First the changes you made will have to stick a while. You need to quit professin your love to her -- she wants space and doing that is not space. Try the book Love Must Be Tough by Dobson. This can help explain it. Do not expect anything overnight. That's all I got right now.


----------



## SoVeryLonley (Aug 28, 2009)

Is all hope lost? what dose everyone think my chances are of gitting her back? Tonight i am taking her out on a overnight date to one of the places we use to go to when we first started to date. Today i left her a dr pepper and some donuts by her door and told her to come to the door. (she is studying for a big test today.) She said "Thank You Honey"


----------



## Atholk (Jul 25, 2009)

She's at the very least having an emotional affair with this guy. Obviously you're working on the weak areas in yourself that led to her looking around, so full marks on that account.

What she is doing now is reframing your relationship history. If she can get herelf into a mental state where she can convince herself that "she never really loved you", "I married too soon", "we're better off as friends" blah blah blah, then she can make the choice to leave you completely. 

I would absolutely make it clear that you have zero interest in being anything other than her husband. If the relationship fails, it won't turn into a "supportive friendship for her". She can't have her cake and eat it too. Just say, "I could never be just friends with you".

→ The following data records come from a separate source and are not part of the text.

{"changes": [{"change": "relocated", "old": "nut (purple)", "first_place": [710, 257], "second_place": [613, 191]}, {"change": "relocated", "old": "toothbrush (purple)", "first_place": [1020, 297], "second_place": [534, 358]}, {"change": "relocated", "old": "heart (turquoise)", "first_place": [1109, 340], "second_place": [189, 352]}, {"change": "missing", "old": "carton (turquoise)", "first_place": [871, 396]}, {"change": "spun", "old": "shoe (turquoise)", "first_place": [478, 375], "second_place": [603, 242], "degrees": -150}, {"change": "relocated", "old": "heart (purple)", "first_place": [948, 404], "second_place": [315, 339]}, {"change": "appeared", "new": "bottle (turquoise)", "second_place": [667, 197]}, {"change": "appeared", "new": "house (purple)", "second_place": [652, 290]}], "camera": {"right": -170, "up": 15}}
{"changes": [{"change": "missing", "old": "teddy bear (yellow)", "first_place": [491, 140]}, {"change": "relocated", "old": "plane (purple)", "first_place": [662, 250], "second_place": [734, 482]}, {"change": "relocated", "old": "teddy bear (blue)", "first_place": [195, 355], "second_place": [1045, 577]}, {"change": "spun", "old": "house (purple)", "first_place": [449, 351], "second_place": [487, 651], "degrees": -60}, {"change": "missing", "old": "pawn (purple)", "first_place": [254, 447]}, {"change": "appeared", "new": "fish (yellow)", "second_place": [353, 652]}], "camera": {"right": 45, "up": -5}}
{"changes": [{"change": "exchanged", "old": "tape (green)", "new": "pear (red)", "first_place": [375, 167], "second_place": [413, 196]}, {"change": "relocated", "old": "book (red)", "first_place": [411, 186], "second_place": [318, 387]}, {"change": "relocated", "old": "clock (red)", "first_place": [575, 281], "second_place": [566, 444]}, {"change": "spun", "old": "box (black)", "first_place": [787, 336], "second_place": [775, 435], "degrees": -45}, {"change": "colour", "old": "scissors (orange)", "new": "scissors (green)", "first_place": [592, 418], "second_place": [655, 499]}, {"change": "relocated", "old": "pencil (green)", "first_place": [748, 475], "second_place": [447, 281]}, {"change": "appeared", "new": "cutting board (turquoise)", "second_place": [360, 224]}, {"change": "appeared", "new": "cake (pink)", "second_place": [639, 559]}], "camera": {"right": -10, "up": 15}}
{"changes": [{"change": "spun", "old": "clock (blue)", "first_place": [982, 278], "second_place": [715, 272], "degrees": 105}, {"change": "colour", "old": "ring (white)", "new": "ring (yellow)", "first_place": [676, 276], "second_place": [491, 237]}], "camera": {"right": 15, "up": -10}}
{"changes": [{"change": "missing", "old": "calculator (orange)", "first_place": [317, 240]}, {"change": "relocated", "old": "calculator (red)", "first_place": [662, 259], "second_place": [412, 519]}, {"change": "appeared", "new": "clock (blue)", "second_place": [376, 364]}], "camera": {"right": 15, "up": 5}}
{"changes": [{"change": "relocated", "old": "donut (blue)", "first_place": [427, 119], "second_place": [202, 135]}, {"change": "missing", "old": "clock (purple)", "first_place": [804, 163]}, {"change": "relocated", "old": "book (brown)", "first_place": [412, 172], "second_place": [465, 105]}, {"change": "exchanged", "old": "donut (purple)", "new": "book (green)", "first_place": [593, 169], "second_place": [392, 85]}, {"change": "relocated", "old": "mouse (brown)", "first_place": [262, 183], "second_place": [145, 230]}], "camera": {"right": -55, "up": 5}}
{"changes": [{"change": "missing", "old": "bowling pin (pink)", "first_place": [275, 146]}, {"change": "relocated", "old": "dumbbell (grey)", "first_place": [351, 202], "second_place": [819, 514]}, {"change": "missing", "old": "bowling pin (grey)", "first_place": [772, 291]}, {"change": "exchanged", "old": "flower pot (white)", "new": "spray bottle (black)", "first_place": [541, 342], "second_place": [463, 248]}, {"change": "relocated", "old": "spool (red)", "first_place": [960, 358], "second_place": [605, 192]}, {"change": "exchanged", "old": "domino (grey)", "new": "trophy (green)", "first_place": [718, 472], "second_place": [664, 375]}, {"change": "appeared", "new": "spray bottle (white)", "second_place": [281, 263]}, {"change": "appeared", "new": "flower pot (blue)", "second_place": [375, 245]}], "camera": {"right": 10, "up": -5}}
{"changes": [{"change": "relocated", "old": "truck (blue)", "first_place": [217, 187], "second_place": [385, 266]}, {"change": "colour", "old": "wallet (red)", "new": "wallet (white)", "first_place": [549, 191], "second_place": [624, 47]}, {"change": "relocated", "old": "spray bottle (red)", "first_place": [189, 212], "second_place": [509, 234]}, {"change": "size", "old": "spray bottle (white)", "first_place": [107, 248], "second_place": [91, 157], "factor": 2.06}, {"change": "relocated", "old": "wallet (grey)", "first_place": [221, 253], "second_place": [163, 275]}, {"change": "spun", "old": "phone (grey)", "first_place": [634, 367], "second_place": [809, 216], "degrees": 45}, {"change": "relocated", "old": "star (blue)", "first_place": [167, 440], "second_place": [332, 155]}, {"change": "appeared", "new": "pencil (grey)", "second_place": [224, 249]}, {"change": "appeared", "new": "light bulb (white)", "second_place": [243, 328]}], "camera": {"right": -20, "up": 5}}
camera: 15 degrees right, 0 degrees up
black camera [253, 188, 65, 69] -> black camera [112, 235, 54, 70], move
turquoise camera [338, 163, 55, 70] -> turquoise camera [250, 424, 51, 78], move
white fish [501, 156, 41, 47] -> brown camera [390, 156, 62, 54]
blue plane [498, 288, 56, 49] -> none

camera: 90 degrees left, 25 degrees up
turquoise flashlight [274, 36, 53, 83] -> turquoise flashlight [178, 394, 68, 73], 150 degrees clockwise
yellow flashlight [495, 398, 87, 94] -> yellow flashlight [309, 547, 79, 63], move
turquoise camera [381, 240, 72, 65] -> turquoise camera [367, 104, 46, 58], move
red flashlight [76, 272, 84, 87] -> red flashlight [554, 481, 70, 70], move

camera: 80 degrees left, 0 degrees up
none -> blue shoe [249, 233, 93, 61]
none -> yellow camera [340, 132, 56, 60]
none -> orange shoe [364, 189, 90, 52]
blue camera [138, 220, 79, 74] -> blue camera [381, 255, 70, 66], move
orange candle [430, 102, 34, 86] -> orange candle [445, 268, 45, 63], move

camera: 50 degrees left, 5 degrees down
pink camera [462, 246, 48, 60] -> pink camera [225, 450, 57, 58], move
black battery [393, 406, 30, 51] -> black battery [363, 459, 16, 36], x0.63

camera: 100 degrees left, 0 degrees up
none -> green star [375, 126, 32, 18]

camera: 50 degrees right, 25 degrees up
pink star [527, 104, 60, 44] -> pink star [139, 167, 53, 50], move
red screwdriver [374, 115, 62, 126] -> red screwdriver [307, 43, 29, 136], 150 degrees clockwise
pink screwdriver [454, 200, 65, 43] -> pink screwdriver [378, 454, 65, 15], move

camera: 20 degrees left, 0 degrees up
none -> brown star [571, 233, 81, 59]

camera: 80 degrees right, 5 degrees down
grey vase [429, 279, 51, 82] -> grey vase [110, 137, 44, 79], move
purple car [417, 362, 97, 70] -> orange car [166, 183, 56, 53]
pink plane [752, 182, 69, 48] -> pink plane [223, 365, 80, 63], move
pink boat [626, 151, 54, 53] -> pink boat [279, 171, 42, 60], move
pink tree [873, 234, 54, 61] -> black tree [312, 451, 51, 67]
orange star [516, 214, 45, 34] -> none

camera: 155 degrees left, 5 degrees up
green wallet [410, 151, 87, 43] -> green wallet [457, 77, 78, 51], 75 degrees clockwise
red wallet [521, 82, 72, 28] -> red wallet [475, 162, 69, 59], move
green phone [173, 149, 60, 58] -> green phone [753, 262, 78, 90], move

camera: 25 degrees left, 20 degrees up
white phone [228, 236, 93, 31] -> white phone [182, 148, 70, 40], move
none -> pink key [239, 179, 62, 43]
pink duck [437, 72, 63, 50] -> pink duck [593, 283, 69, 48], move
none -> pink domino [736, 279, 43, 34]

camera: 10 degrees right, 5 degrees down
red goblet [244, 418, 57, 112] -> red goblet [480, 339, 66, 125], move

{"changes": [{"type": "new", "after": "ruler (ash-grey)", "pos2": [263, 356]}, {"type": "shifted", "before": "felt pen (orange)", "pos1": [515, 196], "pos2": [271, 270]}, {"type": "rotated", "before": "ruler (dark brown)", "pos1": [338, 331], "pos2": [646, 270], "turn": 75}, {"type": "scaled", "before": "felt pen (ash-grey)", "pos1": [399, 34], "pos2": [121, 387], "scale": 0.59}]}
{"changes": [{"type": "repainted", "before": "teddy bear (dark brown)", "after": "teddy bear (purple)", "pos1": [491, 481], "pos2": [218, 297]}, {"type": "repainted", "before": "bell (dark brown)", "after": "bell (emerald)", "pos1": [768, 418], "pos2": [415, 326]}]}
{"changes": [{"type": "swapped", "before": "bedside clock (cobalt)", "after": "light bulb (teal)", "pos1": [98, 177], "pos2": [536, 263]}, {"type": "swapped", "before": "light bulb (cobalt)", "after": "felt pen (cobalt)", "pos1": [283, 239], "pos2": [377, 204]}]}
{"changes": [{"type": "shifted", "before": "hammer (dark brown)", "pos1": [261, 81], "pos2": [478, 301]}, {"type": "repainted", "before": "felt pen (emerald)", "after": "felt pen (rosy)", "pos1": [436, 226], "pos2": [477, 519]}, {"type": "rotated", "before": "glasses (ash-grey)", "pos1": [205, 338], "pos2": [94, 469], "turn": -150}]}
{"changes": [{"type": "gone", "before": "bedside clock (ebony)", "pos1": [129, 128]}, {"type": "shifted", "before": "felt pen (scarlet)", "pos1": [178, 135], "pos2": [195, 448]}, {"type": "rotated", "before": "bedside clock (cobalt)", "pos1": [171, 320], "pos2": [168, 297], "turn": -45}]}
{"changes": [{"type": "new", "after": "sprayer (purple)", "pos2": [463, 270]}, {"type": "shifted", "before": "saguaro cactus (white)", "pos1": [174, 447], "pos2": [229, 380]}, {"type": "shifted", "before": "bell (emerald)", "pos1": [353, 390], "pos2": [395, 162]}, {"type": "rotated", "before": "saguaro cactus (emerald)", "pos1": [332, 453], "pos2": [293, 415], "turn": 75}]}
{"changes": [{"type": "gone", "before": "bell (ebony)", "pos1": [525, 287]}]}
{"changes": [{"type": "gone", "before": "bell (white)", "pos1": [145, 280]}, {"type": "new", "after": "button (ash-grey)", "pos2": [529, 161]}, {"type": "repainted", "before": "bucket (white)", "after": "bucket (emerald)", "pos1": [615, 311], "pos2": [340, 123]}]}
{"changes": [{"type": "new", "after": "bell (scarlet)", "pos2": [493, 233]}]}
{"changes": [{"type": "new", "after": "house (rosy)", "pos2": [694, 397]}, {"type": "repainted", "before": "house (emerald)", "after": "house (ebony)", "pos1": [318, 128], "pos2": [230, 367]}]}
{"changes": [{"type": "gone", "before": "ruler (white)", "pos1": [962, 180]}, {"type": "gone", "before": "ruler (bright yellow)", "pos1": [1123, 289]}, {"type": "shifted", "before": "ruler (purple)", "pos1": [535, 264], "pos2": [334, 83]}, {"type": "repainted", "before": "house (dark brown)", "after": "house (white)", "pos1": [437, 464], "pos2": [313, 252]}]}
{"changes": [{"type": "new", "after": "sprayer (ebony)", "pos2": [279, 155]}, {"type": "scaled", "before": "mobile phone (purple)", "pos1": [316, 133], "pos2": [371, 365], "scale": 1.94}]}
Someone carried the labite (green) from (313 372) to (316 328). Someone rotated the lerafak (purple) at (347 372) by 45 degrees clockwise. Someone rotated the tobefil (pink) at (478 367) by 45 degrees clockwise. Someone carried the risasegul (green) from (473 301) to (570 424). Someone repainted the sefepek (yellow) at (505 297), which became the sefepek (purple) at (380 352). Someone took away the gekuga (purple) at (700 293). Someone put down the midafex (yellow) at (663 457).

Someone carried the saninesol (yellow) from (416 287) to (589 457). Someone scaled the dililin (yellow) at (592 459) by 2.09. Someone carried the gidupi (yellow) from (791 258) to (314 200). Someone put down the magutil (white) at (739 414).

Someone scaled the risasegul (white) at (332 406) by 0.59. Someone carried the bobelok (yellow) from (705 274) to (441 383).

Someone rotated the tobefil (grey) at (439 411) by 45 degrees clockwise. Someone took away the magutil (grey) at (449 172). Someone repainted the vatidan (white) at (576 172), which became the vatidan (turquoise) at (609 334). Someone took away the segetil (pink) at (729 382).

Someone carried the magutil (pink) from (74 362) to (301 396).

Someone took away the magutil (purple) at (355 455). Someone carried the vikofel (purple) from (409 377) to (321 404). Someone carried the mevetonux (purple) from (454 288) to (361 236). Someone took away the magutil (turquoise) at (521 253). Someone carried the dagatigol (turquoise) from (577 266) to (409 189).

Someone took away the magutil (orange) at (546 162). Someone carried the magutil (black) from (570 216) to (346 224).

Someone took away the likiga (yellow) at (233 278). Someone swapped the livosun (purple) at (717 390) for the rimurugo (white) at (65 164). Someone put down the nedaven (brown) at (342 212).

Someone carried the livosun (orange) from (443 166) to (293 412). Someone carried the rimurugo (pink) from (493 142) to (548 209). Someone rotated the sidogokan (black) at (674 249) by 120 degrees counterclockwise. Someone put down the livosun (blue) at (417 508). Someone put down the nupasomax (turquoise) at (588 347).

Apologize about all your prior bad efforts in the relationship. Do better on everything. (Like I said before - full marks on owning this and making progress). "I am willing to do whatever it takes to make our marriage work".

I would also express how angry I was that instead of bringing up issues within the marriage to you, she brought a third party into the mix, that clearly has been working against the marriage. Plus she basically just exploded and walked out. She really does need to give you a chance to make things right. This was bad form on her part.

Remind her of the past. How good the good times were, and how good the good times can be again.

I know it sounds hard, but don't be weak in front of her, specially at the parting. Don't beg, plead, whine about anything. The more you send out the "omg don't leave me" vibe, the worse off you are. Simply use a strong/firm/clear tone of voice, say "stay with me" and hold eye contact then hold out your hand to her. (if she takes your hand, pull her close and kiss long and passionately, move to bedroom, get busy! :smthumbup: )

Good Luck. Best I can do on short notice.


----------



## SoVeryLonley (Aug 28, 2009)

I know that but how do i make her see the affier without blowing up? She has told me about thease things in the past but never made it where i took it for real. Yesterday she said the reasion is the whole time we have been together i have kept her in a box and controled every aspect of her life. 
She tells me she dose not know if she is still in love with me. I dont know what to do.


----------